Between malnutrition, armed conflict, and mental health, Nigeria’s less fortunate communities are facing a lot more than the coronavirus.
Written by: Rodel Lambatin
As a nurse, I have worked in many different places. From an emergency room in Marikina City, I have worked in Libya, Qatar and Papua New Guinea. In 2017, I started working for Doctors Without Borders / Médecins Sans Frontières (MSF), and my missions took me to South Sudan, India and Ukraine.
By 2020, I started working in Maiduguri, Nigeria, and I was there when the COVID-19 pandemic started. And I have to say, this was one of my hardest missions so far, because it was quite complicated.
Doctors Without Borders has been responding to disease outbreaks and emergency health needs in Nigeria for many years now, focusing on maternal and pediatric healthcare throughout the country. In Borno state, where I worked, the continued violence and armed conflict has displaced more than two million people. And just like in many other places around the world, the COVID-19 pandemic has made things for difficult for everyone.
But COVID-19 is just one of many problems plaguing Maiduguri.

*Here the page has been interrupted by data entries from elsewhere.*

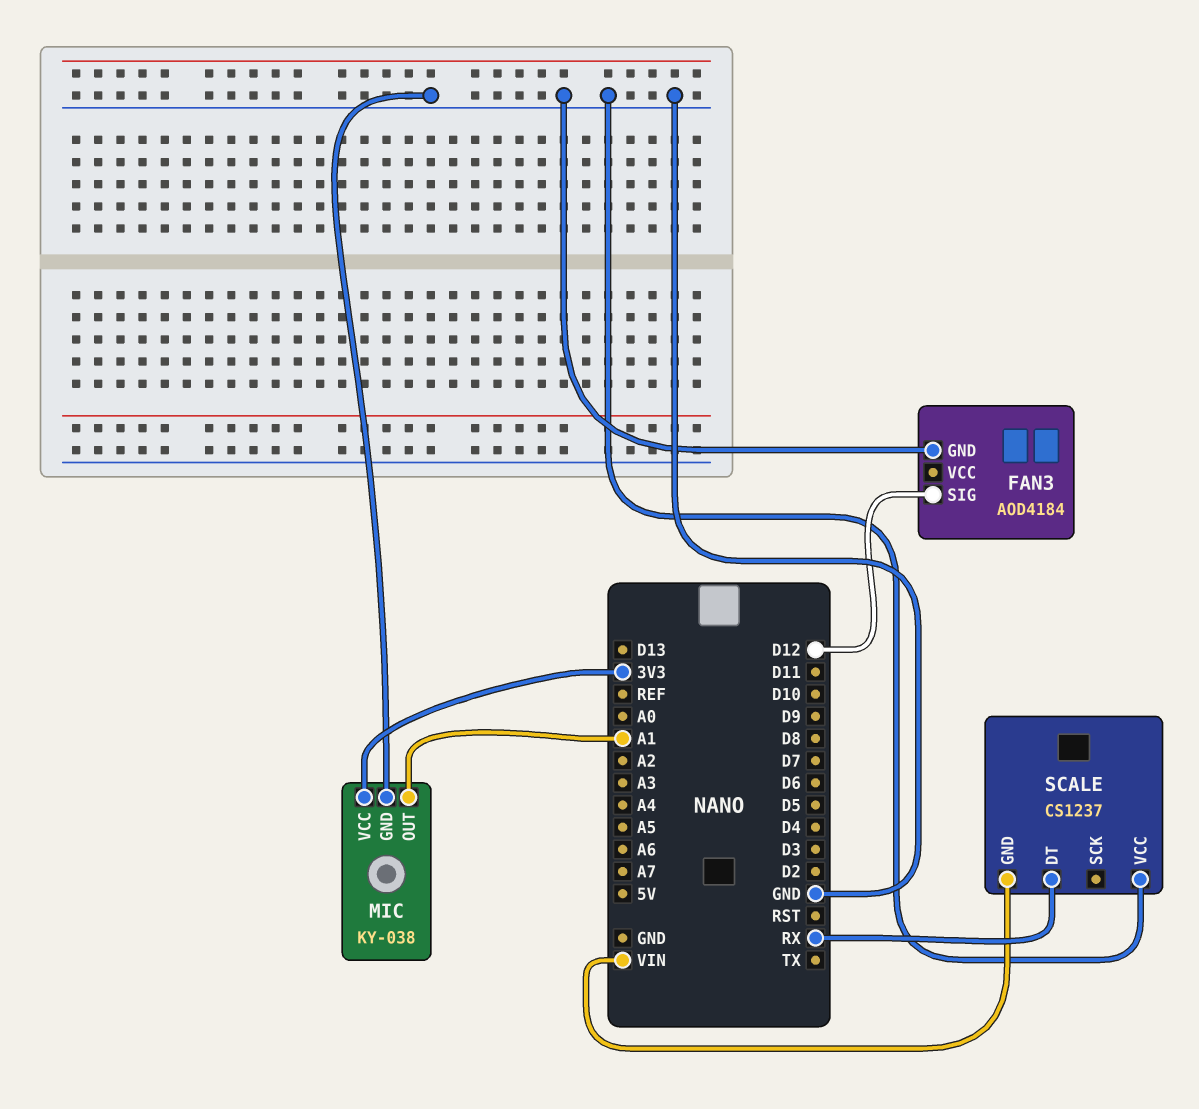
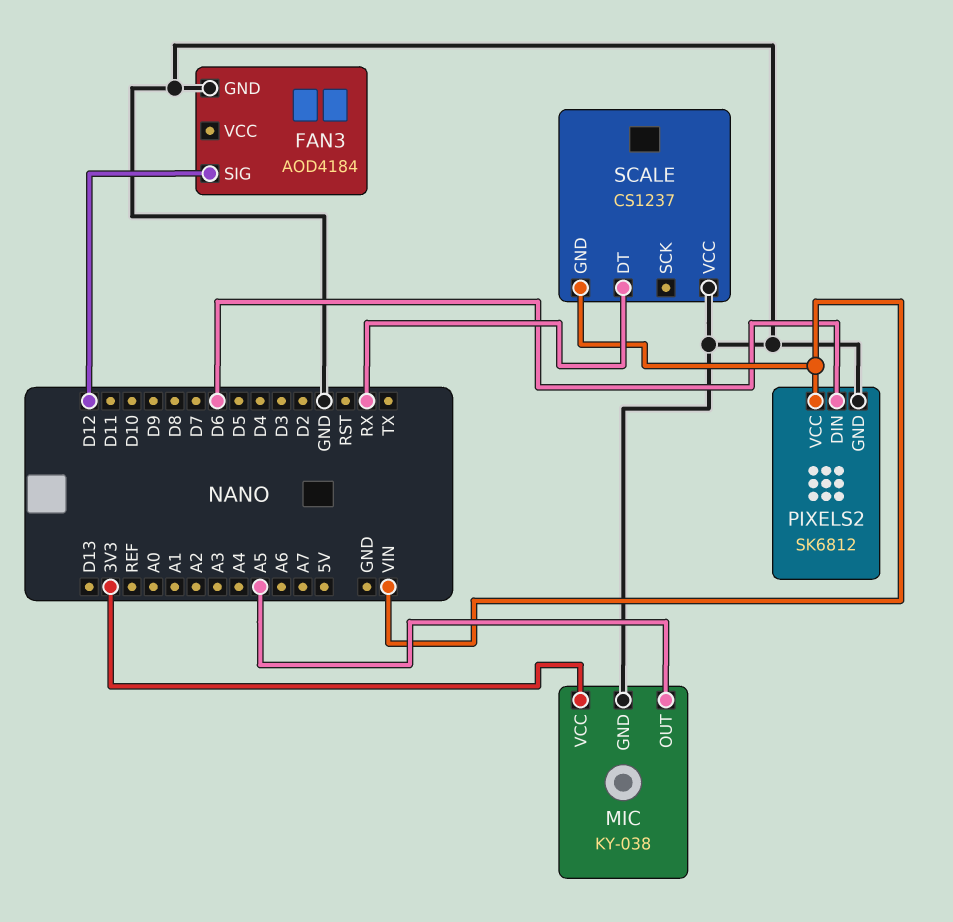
MIC pin OUT: A1 -> A5
PIXELS2: none -> SK6812
PIXELS2 pin DIN: none -> D6
PIXELS2 pin GND: none -> GND
PIXELS2 pin VCC: none -> VIN

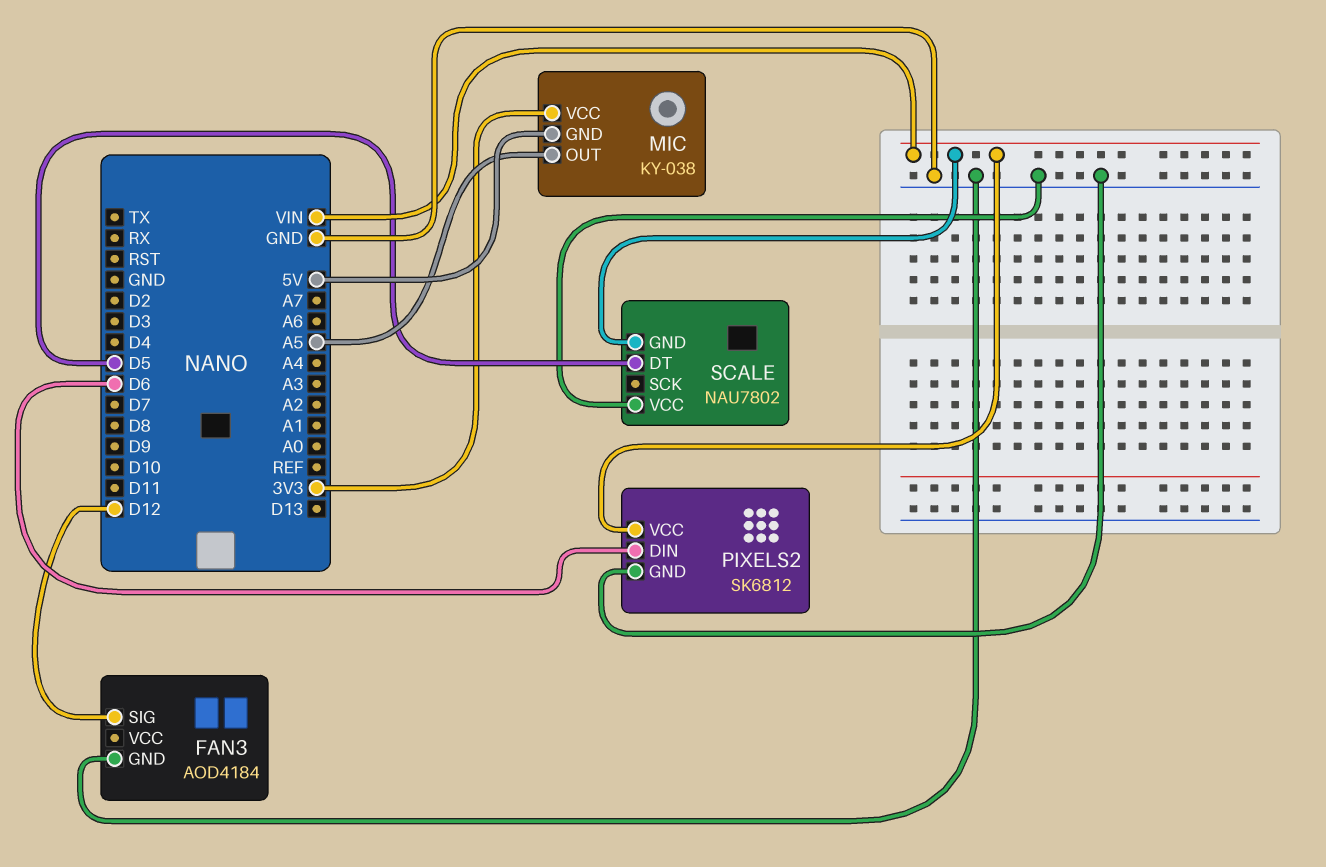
MIC pin GND: GND -> 5V
SCALE: CS1237 -> NAU7802
SCALE pin DT: RX -> D5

Malnutrition is a major concern
In Nigeria, our teams are responding to high numbers of malnutrition cases, and our team in Maidiguri admitted more patients for malnutrition in September than any other month so far this year. In the internally displaced people (IDP) camps, we see a lot of cases of malnutrition. Many people, especially children, are suffering. Many families do not even realize that malnutrition is an emergency, because it seems normal for them to have a baby with very low body measurements. They think, this baby is normal because I can see, among my neighbors, it’s like this as well.
We run a therapeutic feeding center: a mobile clinic outreach program that provides nutritional support and comprehensive medical services to IDPs and people in the informal camps in Maiduguri. Currently, in Borno state, we have a comprehensive package for malnourished children. We have a laboratory, our own pharmacy, a central sterilization unit. We have our own ICU plus a two-bed kwashiorkor room. (Kwashiorkor is a severe form of malnutrition, where babies and children do not get enough protein or other essential nutrients in their diet.)
COVID-19 and other epidemics
Though malnutrition is our main concern in Maiduguri, other emergencies have presented themselves.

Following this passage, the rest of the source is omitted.